Render reports directly from R scripts

March 4, 2015
By

(This article was first published on Andrew Brooks - R, and kindly contributed to R-bloggers)

Workflow

This post is really about workflow. Specifically a data-science workflow, although it should be relevant for others. It will probably resonate most (if at all) with those who have some experience (mostly positive) generating reports from Rmarkdown files with knitr, but might have some gripes. Maybe not gripes, maybe just feelings of uncertainty over whether it makes sense to contain your hard work in an Rmarkdown file or an R script, or both.

Generate reports with Rmarkdown (Rmd) files

With Rmarkdown, you can generate these stylish reports with code like this.

Generate reports directly from R scripts

One can also cut out the middle-man (Rmd) and generate the exact same HTML, PDF and Word reports using native R scripts. This was news to me until this week. It’s a subtle difference, but one that I’ve found nimble and powerful in all the right places. Check this out for a quick intro.

How it works: Code as normal. Tweak the comments in your code to render the document text, headers, format, style, etc. of your report however you like. You can compile any old R script, regardless of it’s structure, but there are a lot of options at your disposal for formatting and prettifying, if that’s your thing. Then it’s a one liner to compile into a report:

library('rmarkdown')
rmarkdown::render('/Users/you/Documents/yourscript.R')

Rmarkdown vs R

  • Rmd != R: You can’t source an Rmarkdown file like you would an R script. I have no doubt there are tools that exist (or can be easily developed) to strip the code chunks from an Rmarkdown file, but this seems cumbersome.

  • Competing incentives: presentation vs. workflow: When you’ve got tons of code chunks with just a few lines each, it can be annoying to test your code without knitting (compiling) your entire document.
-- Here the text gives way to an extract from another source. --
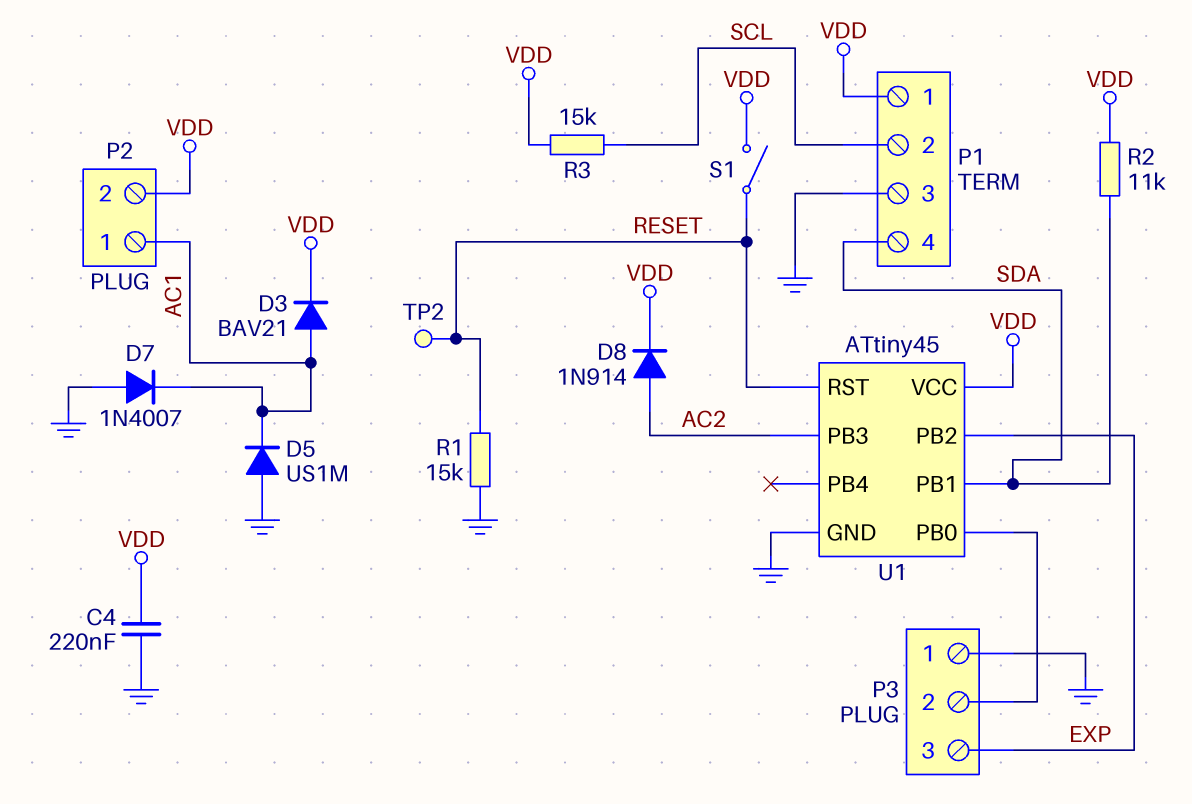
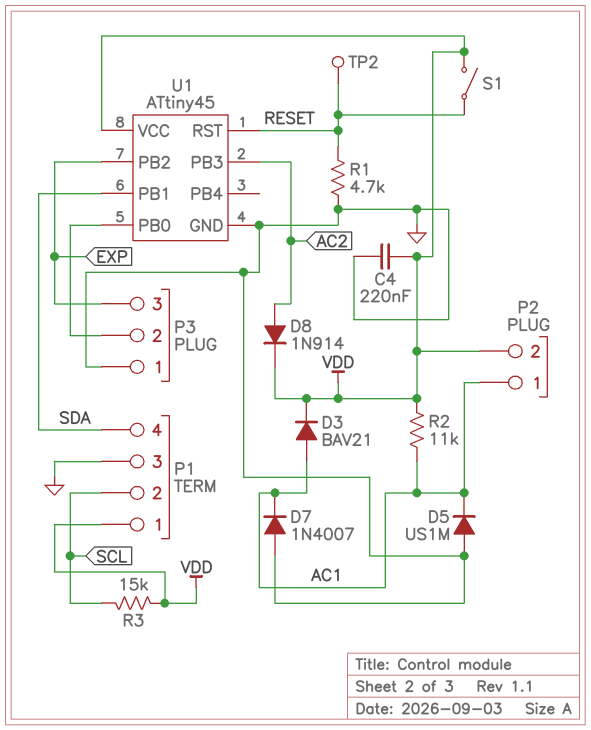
R1: 15k (GND, RESET) -> 4.7k (GND, RESET)
R2: 11k (SDA, VDD) -> 11k (AC1, VDD)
I often purposely keep chunks big to facilitate running blocks of selected code interactively. This makes for smooth coding, but slightly more obtuse documents. One strategy I’ve tried is to “Rmarkdownify” my code only after I’ve thoroughly developed and tested it… but then when it comes time to re-examine, change or pipe code someplace else, you’ve got this Rmarkdown document to overhaul. And in my work (many more parts analysis than development), I’m rarely ever done or know when I’m done.

  • No need to duplicate Rmd and R scripts: Say you’re writing some data wrangling code that pulls from a handful of data sources, merges them all together, aggregates, scales and transforms them into an analytics ready dataset. You want to document this process… but you also want to be able to pipe this piece of ETL code elsewhere. I’ve been tempted in the past to maintain both a bare-bones R script and a verbose flowery Rmd file describing the process. This keeps both the developers (on your team or within yourself) happy and the consumers of your analysis happy… but it will probably drive you crazy maintaining two versions of more-or-less the same thing. With an R script formatted with markdown-style comments, you might be able to get the two birds with one stone.

  • Run-time: This isn’t very well addressed by either method, but I certainly find it easier to work with bigger data anything computationally intensive using native R scripts. When I knit a big Rmarkdown script, I often cross my fingers and hope it doesn’t bug 95% through and I have to start over. By default, knitting .Rmd files does not persist objects to the Global Environment, although I’d be surprised if there wasn’t a way to change this.

  • All pros, no cons: If you’re working on a team that doesn’t want to use knitr and Rmarkdown, no matter. Your team members might gaze at seemingly strange comments in your R scripts, but they can run, read, edit and pipe your code as if it was their own. You can even compile their code into reports. This will essentially just separate code from output and plots printed to the console. It might not be the prettiest, but it sure beats saving off graphics and results and copying and pasting into slides somewhere. And I find it’s easier to find your chart, finding, or what-have-you in a compiled document than within a script where you have to run code, dependencies and likely muddle up the current environment in which you’re working.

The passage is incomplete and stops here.